Bölk: "Hatte keinen Masterplan für meine Karriere"




Es folgte der Wechsel zum deutschen Spitzenclub Thüringer HC. Nun geht es zum FTC Budapest, der Handball-Abteilung des Traditionsclubs Ferencvaros aus der ungarischen Hauptstadt. "Ich hatte keinen Masterplan für meine Karriere, aber in der Rückschau würde ich nichts oder nur sehr wenig anders machen als bisher", sagt die 1,82 Meter große Handballerin.

In der ersten Juni-Woche hätte der Umzug nach Budapest erfolgen sollen, danach war Urlaub geplant. Das ist nun anders. Kontakt nach Ungarn hat Bölk zwar beinahe täglich, aber es werden verschiedene Szenarien durchgespielt. Im besten Fall klappt es noch mit dem Umzug, im schlechtesten muss Bölk nur mit einem Koffer in der Hand anreisen.

Das betrifft auch ihre Nationalmannschaftskameradinnen Alicia Stolle und Julia Behnke, die ebenfalls nach Budapest wechseln. "Es wird versucht, uns viel abzunehmen", lobt die gebürtige Buxtehuderin den neuen Club, mit dem sie in der nächsten Saison aller Voraussicht nach in der Champions League spielen wird.

Bölk: "Hatten im Pokal Titelchancen"




Die Zeit nutzt die 22-Jährige für ihr Studium der BWL und Wirtschaftspsychologie und das Erlernen der nicht eben einfachen ungarischen Sprache. "Seit meiner Vertragsunterzeichnung lerne ich ein- bis zweimal pro Woche über ein Online-Portal Ungarisch und pauke Vokabeln. Die Zeit in Dänemark war dagegen ein Kinderspiel, aber ich stelle mich gerne neuen Herausforderungen."

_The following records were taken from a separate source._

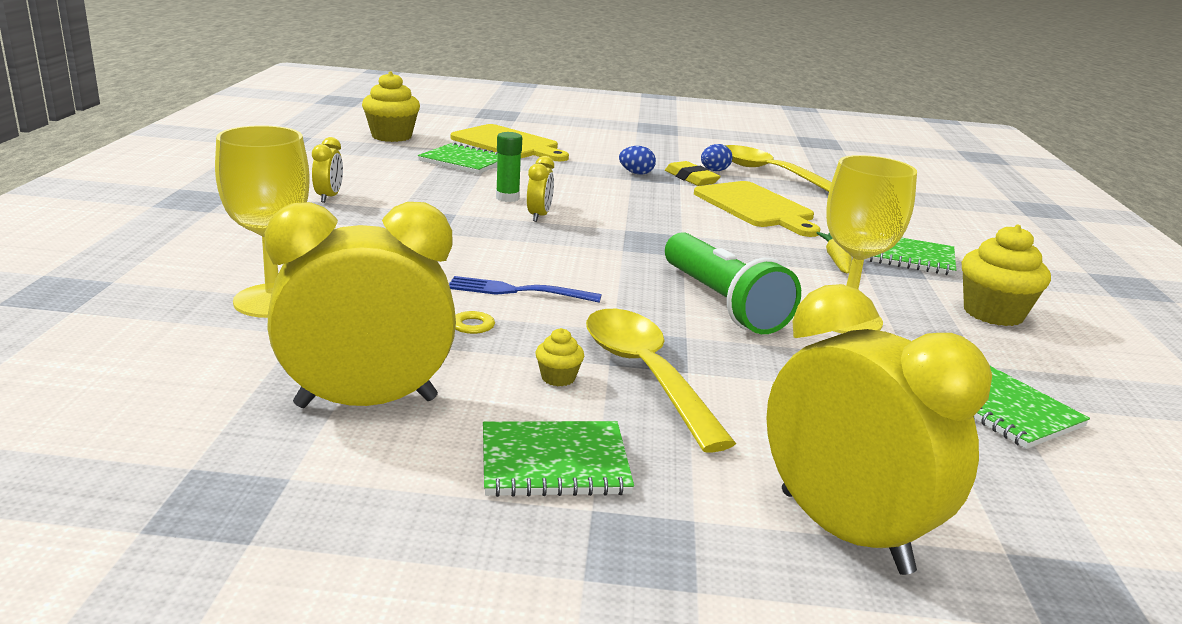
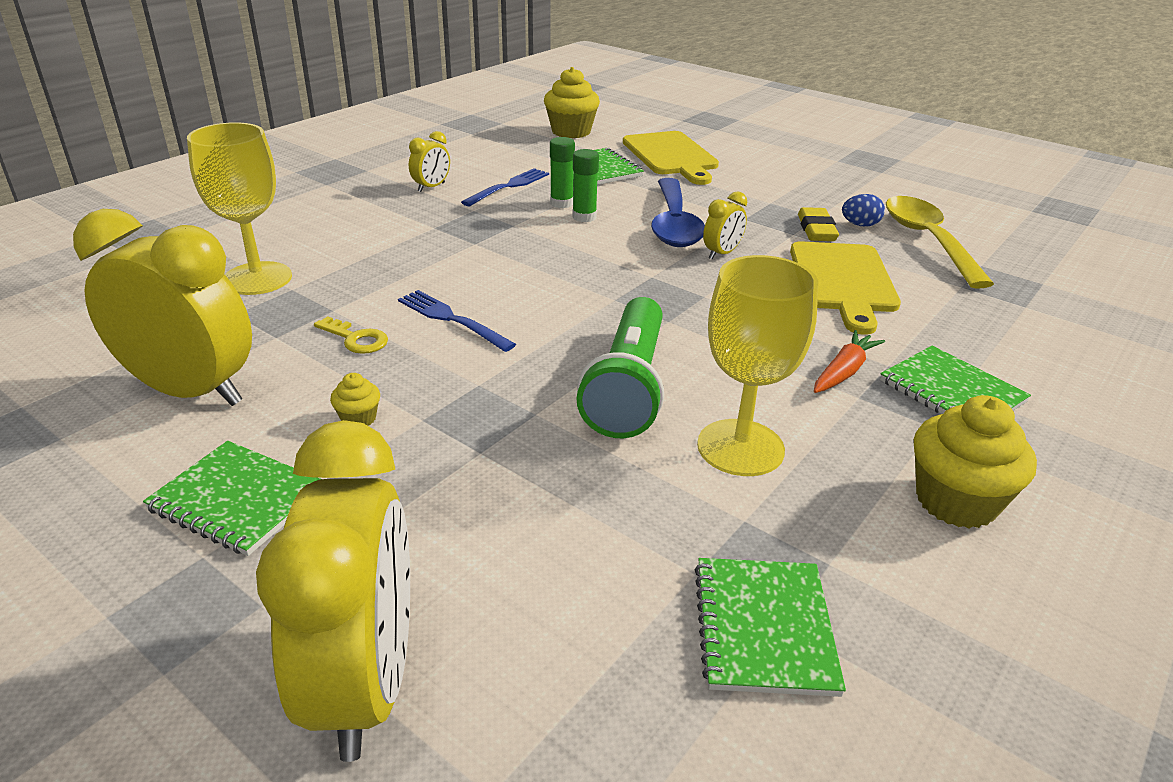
camera: 35 degrees right, 10 degrees up
(403, 186) = (509, 186): none -> blue fork
(472, 191) = (561, 203): none -> green glue stick
(539, 216) = (586, 243): yellow clock -> yellow clock (722, 253)
(586, 191) = (674, 224): none -> blue spoon
(636, 173) = (760, 212): blue egg -> none
(645, 374) = (437, 441): yellow spoon -> none
(836, 260) = (844, 372): yellow carrot -> orange carrot

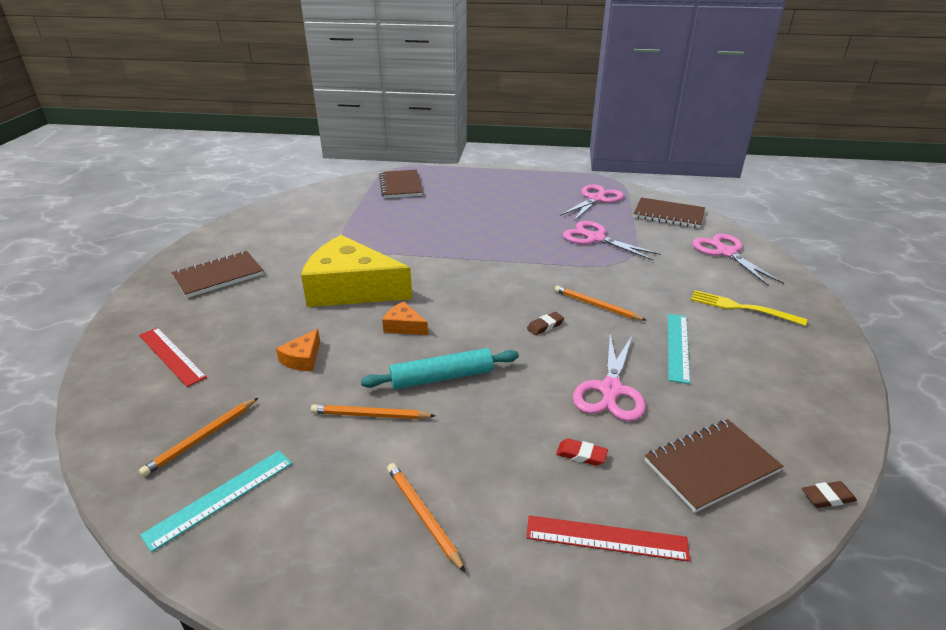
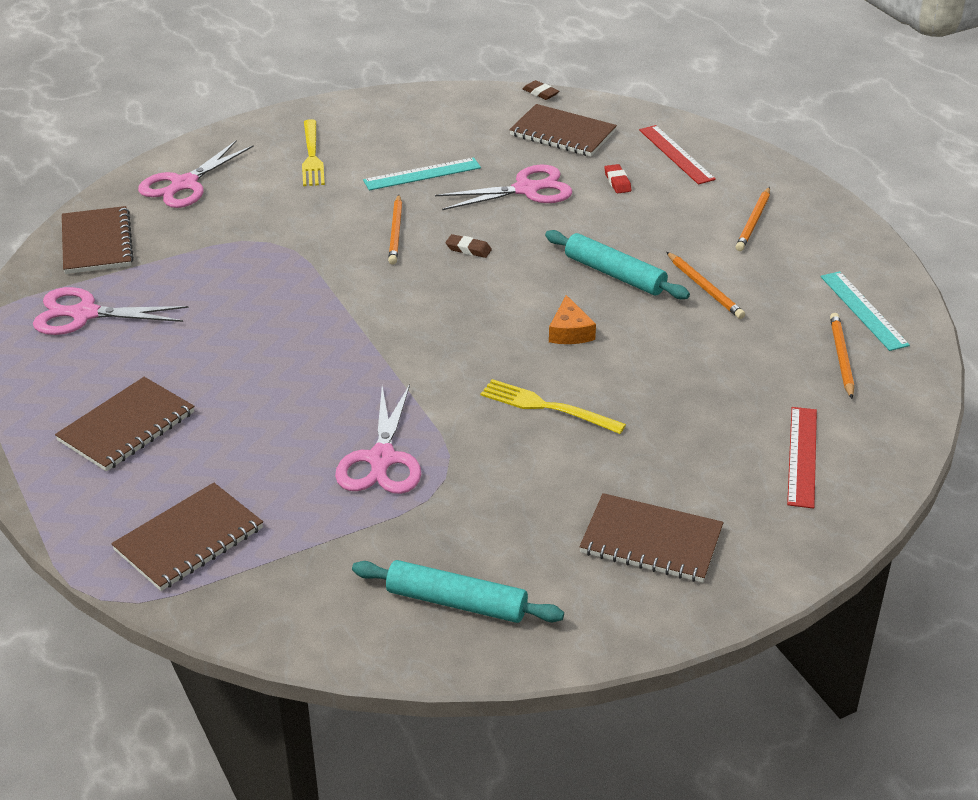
camera: 125 degrees left, 5 degrees up
(202, 438) = (841, 357): orange pencil -> orange pencil turned 90 degrees counterclockwise
(220, 497) = (863, 310): turquoise ruler -> turquoise ruler turned 60 degrees clockwise
(276, 221) = (456, 602): none -> turquoise rolling pin
(303, 358) = (693, 366): orange cheese -> none
(351, 288) = (546, 407): yellow cheese -> yellow fork
(491, 190) = (126, 427): none -> brown notebook
(596, 238) = (226, 277): pink scissors -> pink scissors (381, 459)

Eine Herausforderung wäre auch ein regulärer Abschluss in der Bundesliga gewesen. Den deutschen Meistertitel hätte ihr Team nicht geholt, "aber im Pokal hatten wir mit dem Thüringer HC durchaus Titelchancen", sagt Bölk. Die Entscheidung, die Saison abzubrechen, sei aber die einzig richtige gewesen. Dass die Frauen von Borussia Dortmund als Tabellenführer nicht zum deutschen Meister erklärt worden sind, will die Nationalspielerin nicht bewerten. Fest steht aber für sie, dass Diskriminierung bei dem Thema keinen Platz hat. Auch wenn in der Männer-Bundesliga der THW Kiel zum Meister gekürt wurde.

Ein weiteres Ziel in diesem Jahr ist die Teilnahme an der Europameisterschaft, die im Dezember in Dänemark und Norwegen geplant ist. Die Mannschaft von Bundestrainer Henk Groener ist in jedem Fall dabei, weil die Europäische Handball-Föderation alle verbliebenen Qualifikationsspiele gestrichen hat. "Für mich sind derzeit natürlich andere Themen präsenter, aber ich hoffe für die Spielerinnen, die Fans und die Ausrichter, dass sich die Lage bis dahin normalisiert hat", sagt die 55-fache Nationalspielerin.